I asked her if she’d knew the cost of an overnight Fedex (which at that time was around $15 each, times thousands). She had no idea. I told her. It wasn’t pretty.

I was in their office another day when I spied a kid going through a huge pile of response cards from last week’s trade show. They were giving away a Porsche at the show. He was clearly frustrated at the quality of these “leads.””These are, like students and assistants and stuff.” Clearly not decision makers who would spend a million dollars on an enterprise solution.

I couldn’t help but interject, “You’re right. Those aren’t CIO’s. Those are people who want a free Porsche.”

I pitched a startup on a complete branding process for their new company. The guys were obviously pretty smart and the company had all the markings of a startup. Nothing on the walls and Dell boxes everywhere. They may not have had a clear understanding of American culture judging from their thick accents. I’d been hired many times to name companies and products but they already had a name and they were going with it.


I told them it sounded like someone in black leather with a whip. They were not amused. I didn’t get the job. But it does reinforce the concept that before you put up something on your church sign, run it by a 14 year old boy.

I did some free stuff for a startup that was put together by a couple of my musician friends. It went public. They gave me stock. I bought a house.

I took a lot of stock in startups. I have a lot of stock certificates in a drawer somewhere. I think.

I had a client that was a partner to a big local company. The big local company was having a users conference/tradeshow here in Austin and the minimum cost to be a sponsor was $60K and that got your name on bus seats that took the couple thousand attendees to a concert across town. They asked me what else $60K could get them.

I had some fun with this one.

We hired a booze stocked party bus to pick people up at the airport. We posted a guy at the airport with a big sign for the event and he handed out goodie bags including a lanyard that got you free shuttle transportation to the event and around town for the duration of the show.

We chose a route to the convention center and bought up every billboard for the month with our client’s message. It looked like our client owned the whole city.We covered the sidewalk around the convention center with their message with chalk. We gave out drink coupons to the local bars and every one had our banners hanging inside.

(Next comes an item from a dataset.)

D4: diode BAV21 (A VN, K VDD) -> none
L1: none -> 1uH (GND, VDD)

We hired a guy to buzz the VIP golf tournament in a biplane towing a 60 ft banner which prompted the CEO of the big company to complain that he hated us but he wished he’d thought of that.

And we made the event coordinator with one of the world’s biggest technology companies cry. They’d sponsored that concert and we stood outside sticking big glow-in-the-dark buttons on everyone who went in. It’s the only thing you saw as you looked into the huge, dark arena. A sea of our taglines, glowing like a million points of light.

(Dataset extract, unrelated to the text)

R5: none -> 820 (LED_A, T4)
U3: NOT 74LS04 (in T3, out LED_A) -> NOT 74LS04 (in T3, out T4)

She was furious. She’d paid around $100K for the event and we owned it for a buck a pop.

People came by the client’s booth assuming they had put on the whole event.

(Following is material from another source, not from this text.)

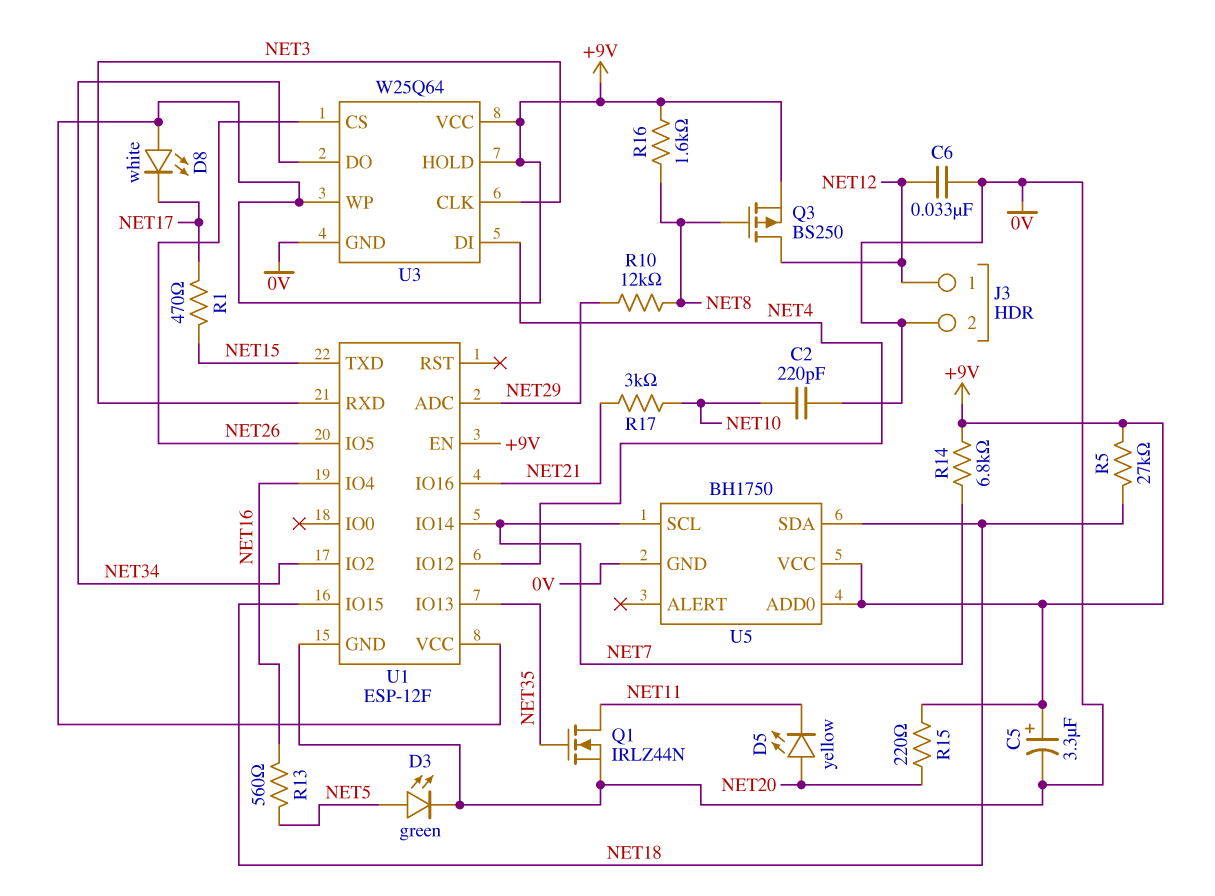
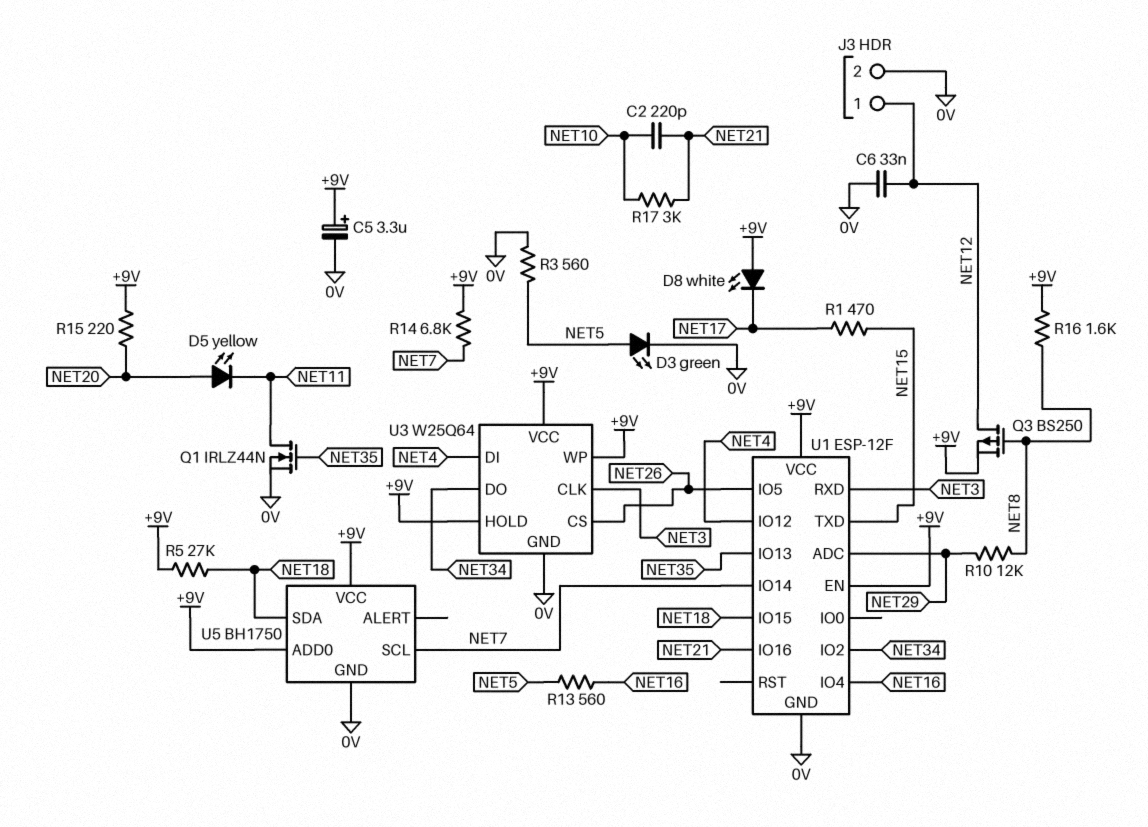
C2: 220pF (0V, NET10) -> 220pF (NET10, NET21)
R3: none -> 560 (0V, NET5)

I did an ad for a startup called iChat. Yes, it was chat software. The image was Churchill, Stalin and Roosevelt sitting in a courtyard in Yalta in what became known as The Yalta Conference, discussing the division of Europe after the end of WWII. It was a beautiful, stark black and white photo and the headline was “Never underestimate the power of a little chat.”

To this day, it’s still my favorite ad.

I had a terrible client. I had presented a great campaign to all the company executives who just didn’t get it. I told them then obviously they should hire another agency and I’d be happy to give them recommendations.The CEO begged me to stay. I was right, it’s a great campaign. We want to keep you as our agency… OK, I’ll stay (but I had major bad juju about it).

The CEO fired me a week later. It just had to be his idea.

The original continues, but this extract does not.